Sustainable Lifestyle Empowering Eco-Action: Conversation with Jessica Kleczka

Embark with us on an inspiring journey with Jessica Kleczka, climate psychologist, activist and advocate for an environmentally sustainable lifestyle; in this interview: “Sustainable Lifestyle Empowering Eco-Action: Conversation with Jessica Kleczka”, Jessica reveals her evolution from being born in polluted urban environments, to fostering a deep connection with nature, to embracing a minimalist, sustainable lifestyle on wheels.

Jessica tells us about her upbringing amidst environmental challenges, which ignited her fervor for preserving green spaces and advocating for environmental causes.

From adopting a plant-based diet to a fervent commitment to environmental activism during her college years, Jessica recounts her gradual transition to a sustainable lifestyle.

As a climate psychologist and committed activist, Jessica sheds light on her professional trajectory, which includes studying psychology, specializing in climate change, and actively participating in impactful campaigns fighting the climate crisis.

Venturing into her unique lifestyle, she offers a glimpse into her off-grid “cottage on wheels.”

Sharing the joys and challenges of living sustainably in a self-sufficient campervan, powered by solar energy and devoid of public utilities, she navigates the intricacies of remote work and intentional online connectivity amidst her nomadic pursuits.

Sustainable Lifestyle - Empowering Eco-Action: A Conversation with Jessica Kleczka on Shaping a Sustainable Future

Tell us a bit about you, your life and what led you to make this eco sustainable lifestyle choice!

I grew up in some of the most polluted areas of Europe but always had a close relationship with the natural world.

After moving to London for university I grew quite disconnected from nature, which affected my mental health considerably.

First I channelled my care into environmental activism, and then realised that my well-being deeply depended on the environments around me.

I first moved to the countryside in Wales, where I met my partner, and when the cost-of-living crisis hit we thought this would be a great time to give van life a go!

I’ve been on a journey towards minimalism and sustainable living for quite a few years now – although that wasn’t always my key motivator!

My first step was to switch to a plant-based diet for health reasons, and I started buying second-hand to save money as a student.

When I realised the extent of the climate crisis and other environmental issues, I became an activist and started making an active effort to live as sustainably as possible.

I’ve always loved the idea of living in a tiny space whilst travelling and experiencing new things, so van life fits the bill perfectly!

How did your interest in these climate and eco sustainable issues come about?

I grew up on the edge of a polluted city, but our housing estate was surrounded by wetlands, where I spent many happy hours exploring and playing with my friends.

As I grew older, more housing was built for the growing working population and my beloved wetlands were destroyed.

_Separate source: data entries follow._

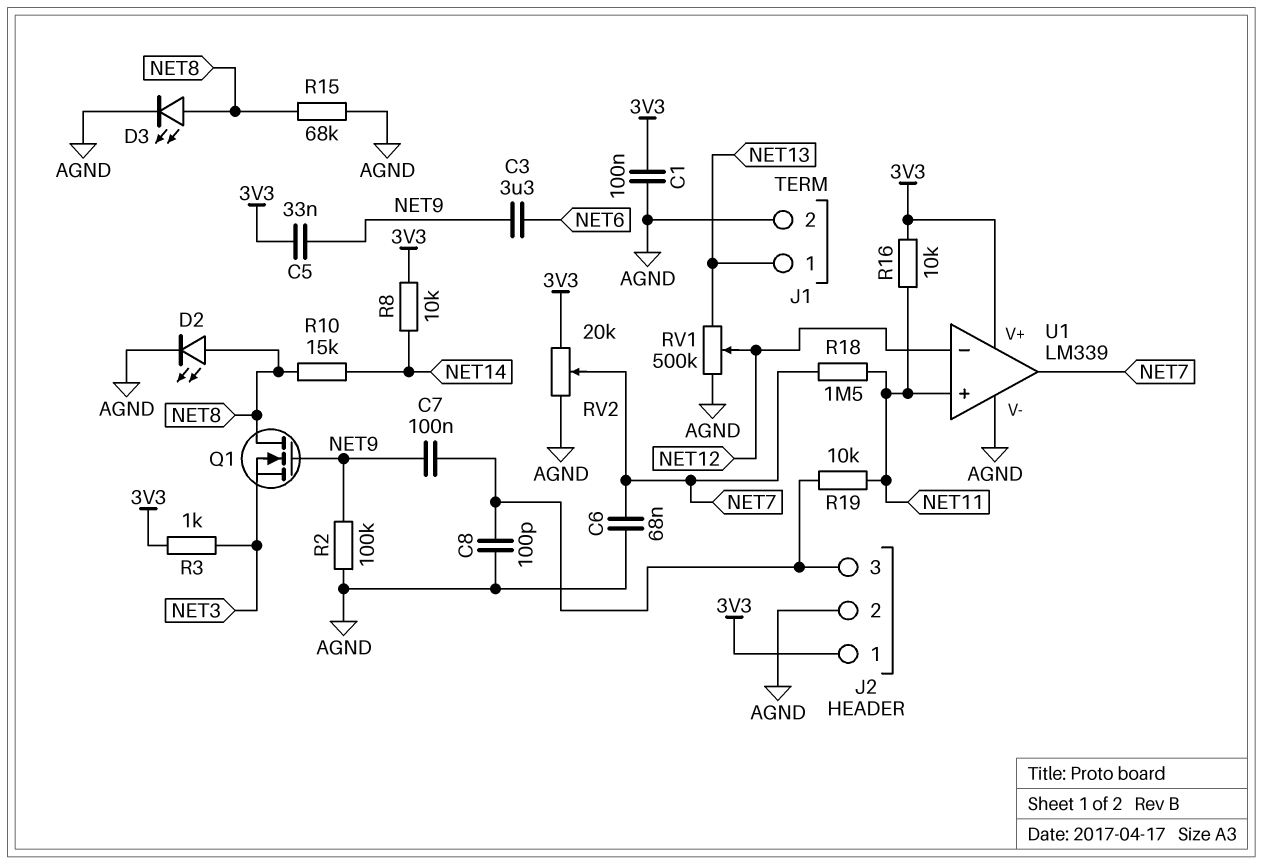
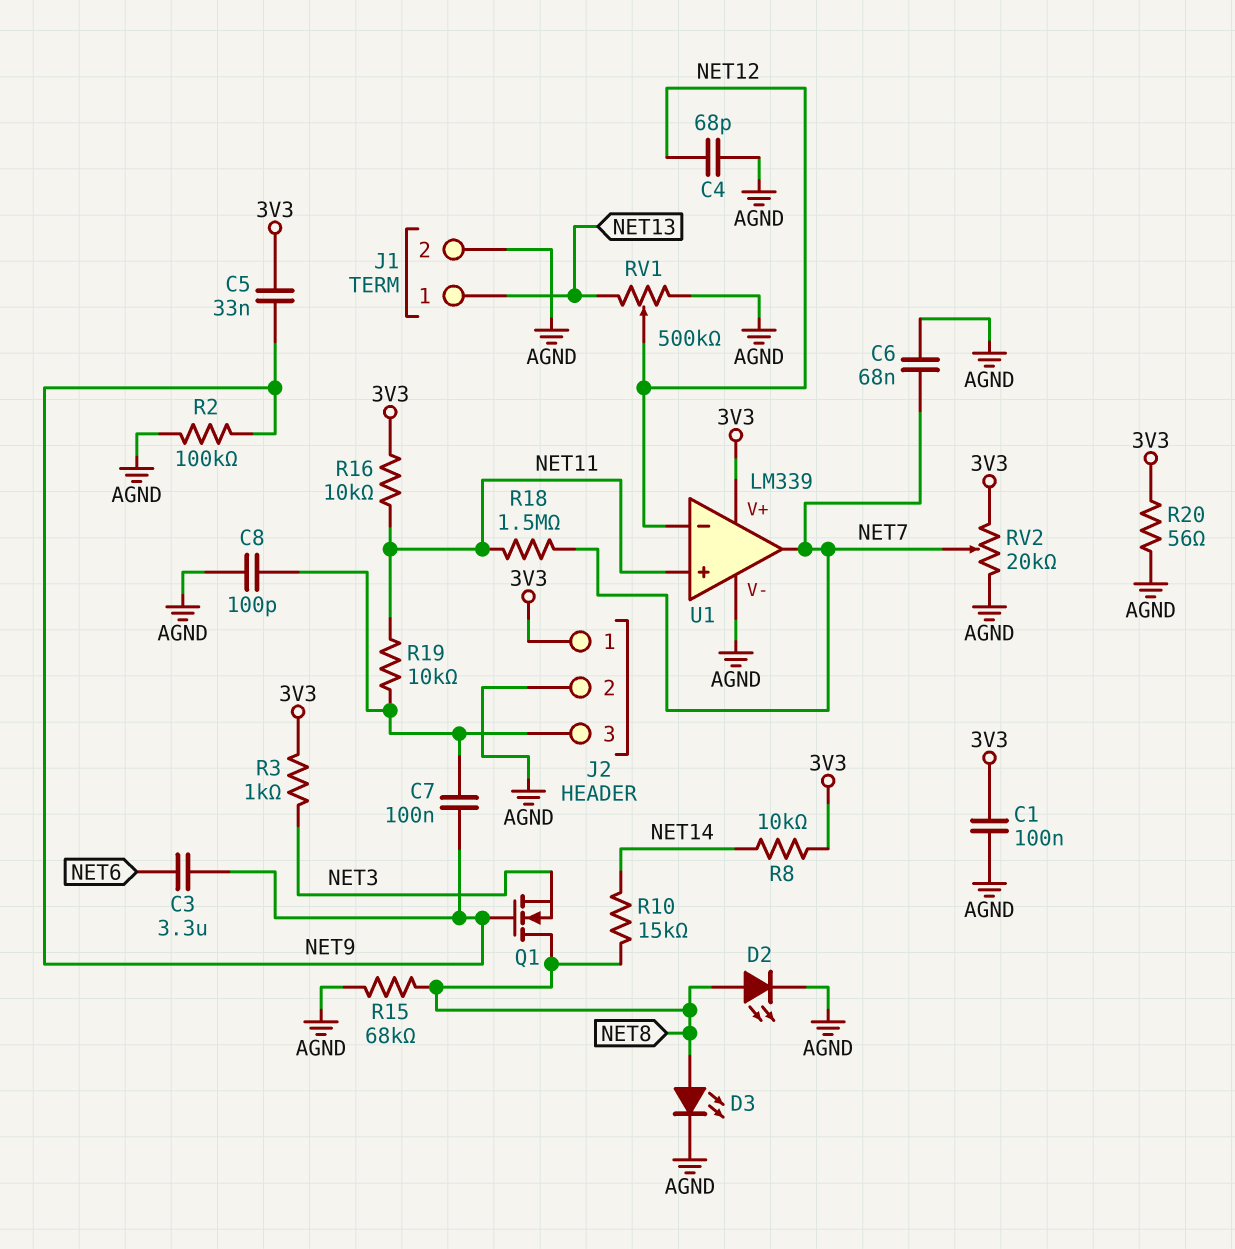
C4: none -> 68pF (AGND, NET12)
R20: none -> 56 (3V3, AGND)

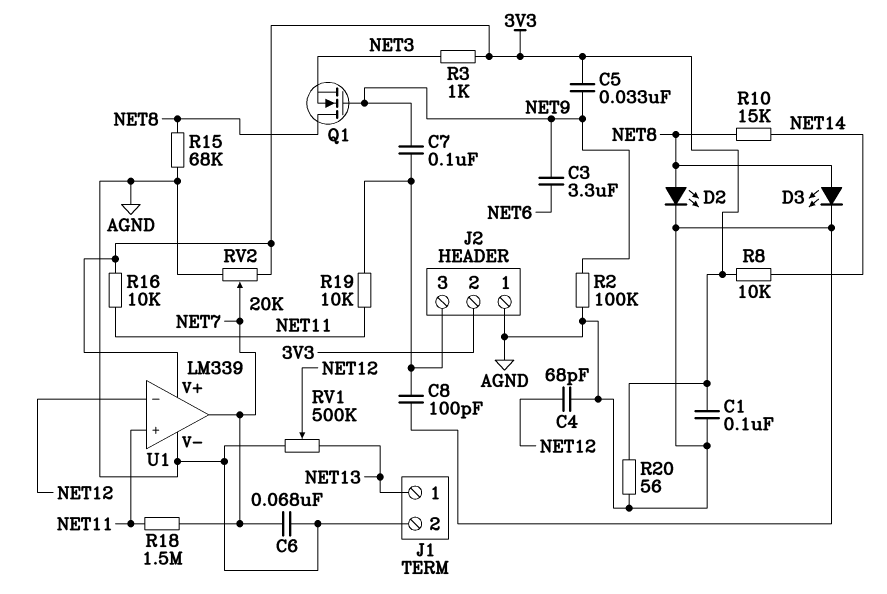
J2 pin 1: 3V3 -> AGND
J2 pin 2: AGND -> 3V3

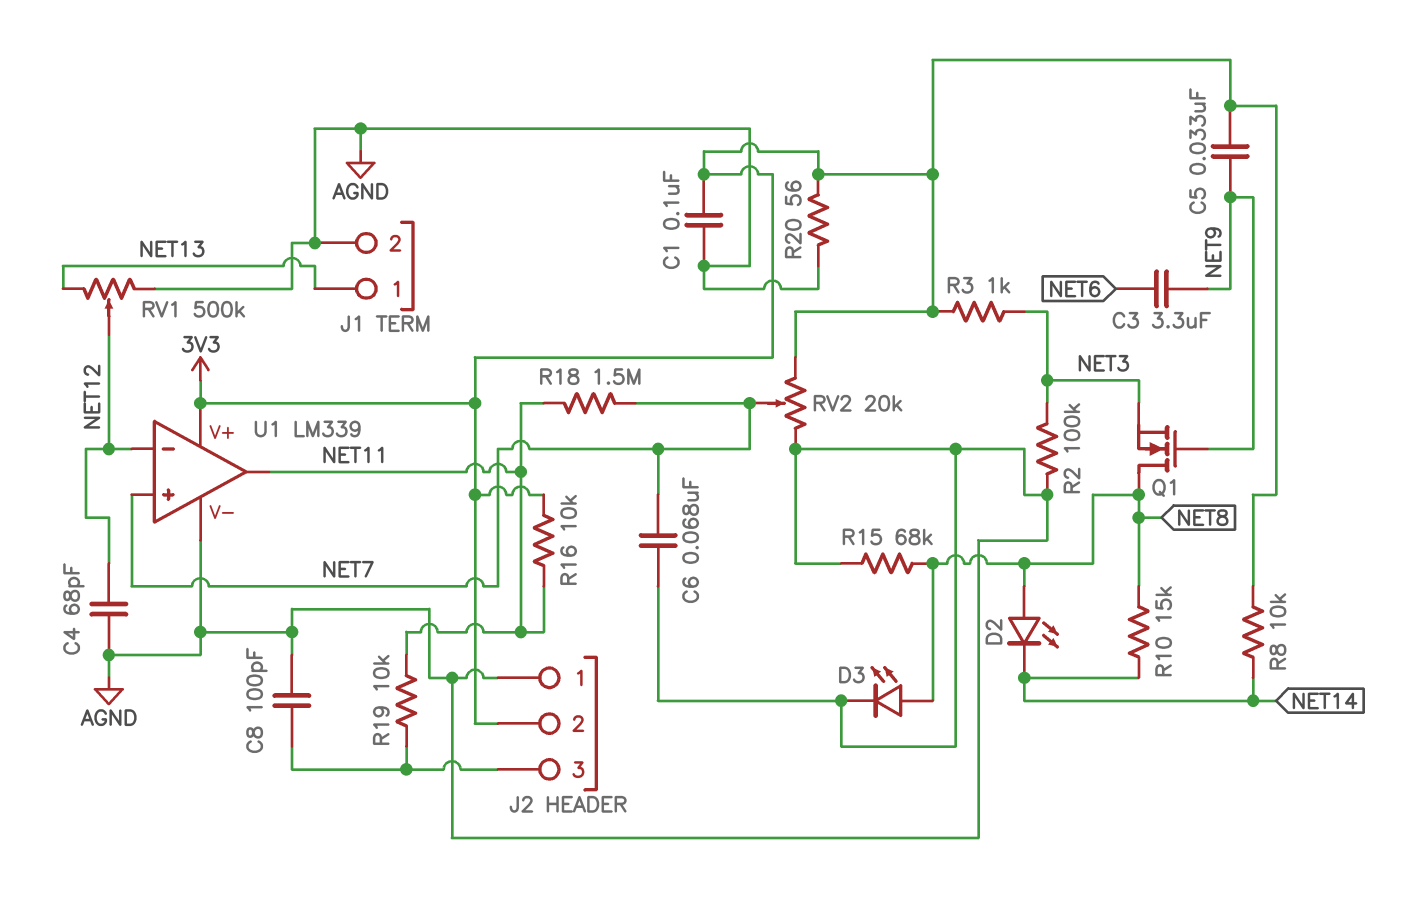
C7: 100nF (J2/3, NET9) -> none
D2: LED (A NET8, K AGND) -> LED (A NET8, K NET14)
R2: 100k (AGND, NET9) -> 100k (AGND, NET3)
U1 pin in+: NET11 -> NET7
U1 pin out: NET7 -> NET11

This had quite a big impact on me and I’m now a big advocate for safeguarding green spaces in cities, as well as spending time in nature as mental health care.

My journey as an activist happened quite gradually – in my early twenties I adopted a plant-based diet for health reasons and started learning more about how our over-consumption negatively affects all life on earth.

I grew up very disenfranchised with politics and became a campaigner during my undergraduate.

I firmly believe that building a better future needs primarily system-level change – making it easier for all of us to live sustainably – but I’ve also always been committed to living with as low of an impact as possible.

So shopping second-hand, buying plastic-free whenever possible, eating local and seasonal produce and opting for active travel are all things I’ve been passionate about for a long time.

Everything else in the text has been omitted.